Malignant gliomas (brain tumors) are associated with disproportionately high illness and death and are among the most devastating of tumors. Particular genomic alterations are fundamental to both their formation and their malignant progression.

“Chromosomal alterations presumably exert their tumor-promoting effect on glioma cells by modifying the expression or function of distinct genes, which map to those alterations, so as to deregulate growth factor signaling and survival pathways. For many chromosomal alterations, the biologically relevant target genes remain to be discovered,” the authors write.

Oncogenic research on brain tumors has focused on the tumor-promoting or tumor-suppressive function of target genes within individual chromosomal alterations. However, these alterations do not exist in isolation, nor do single genes account for gliomagenesis. Rather, there may be mechanistic links to genes at other, coincident alterations, according to background information in the article.

Markus Bredel, M.D., Ph.D., of the Northwestern Brain Tumor Institute at Northwestern University Feinberg School of Medicine, Chicago, and colleagues examined the relationships of tumor-promoting genes in gliomas. The study included genomic profiles and clinical profiles of 501 patients with gliomas (45 tumors in an initial discovery set collected between 2001 and 2004 and 456 tumors in validation sets made public between 2006 and 2008) from multiple academic centers in the United States and The Cancer Genome Atlas Pilot Project (TCGA).

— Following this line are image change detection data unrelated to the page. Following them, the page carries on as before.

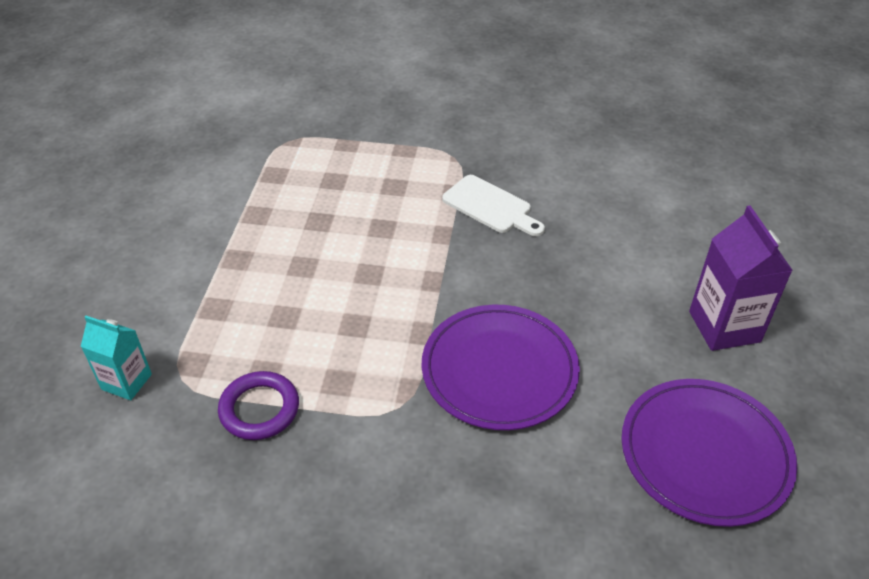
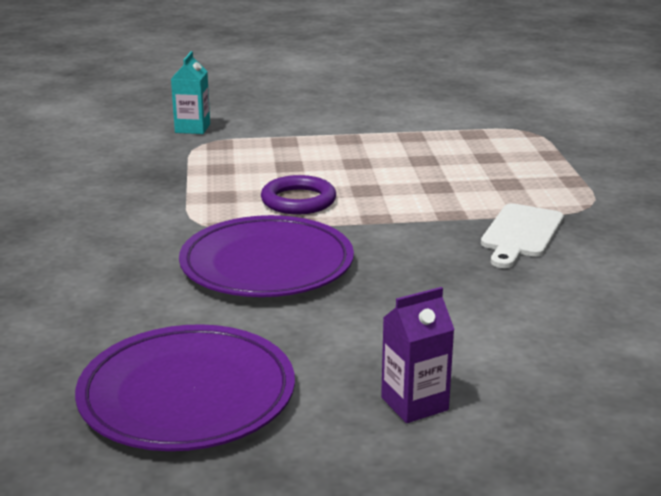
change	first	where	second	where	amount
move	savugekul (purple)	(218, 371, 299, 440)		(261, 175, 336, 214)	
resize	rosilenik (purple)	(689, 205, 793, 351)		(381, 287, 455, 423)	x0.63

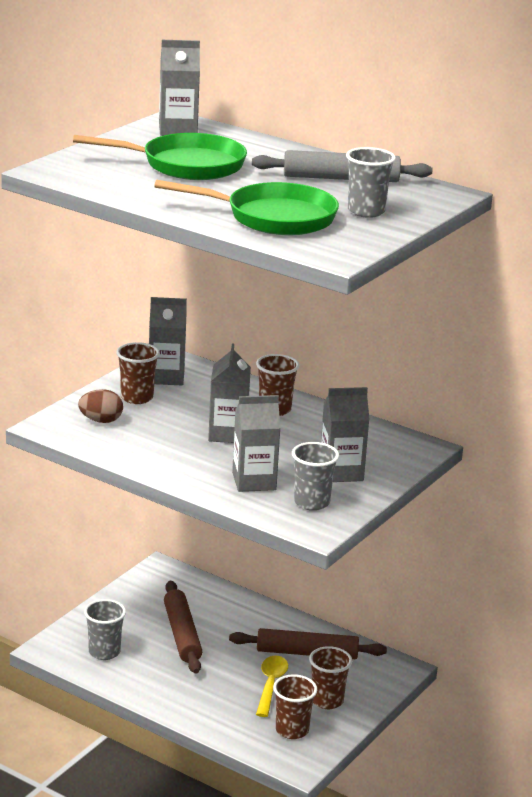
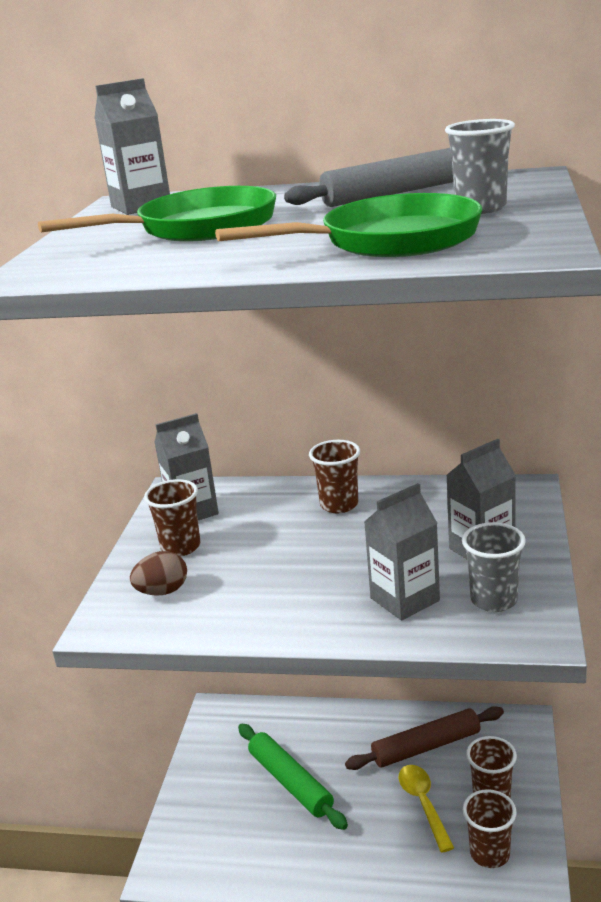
change	first	where	second	where	amount
delete	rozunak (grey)	(84, 599, 126, 660)			
delete	rosilenik (grey)	(208, 344, 251, 443)			
recolor	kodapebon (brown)	(164, 581, 202, 674)	kodapebon (green)	(238, 724, 348, 830)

The researchers found: “The alteration of multiple networking genes by recurrent chromosomal aberrations in gliomas deregulates critical signaling pathways through multiple, cooperative mechanisms. These mutations, which are likely due to nonrandom selection of a distinct genetic landscape [a consistent pattern of chromosomal alterations] during gliomagenesis, are associated with patient prognosis.”

The authors add that the identification of such gene alterations in gliomas prompts evaluation of their potential as therapeutic targets.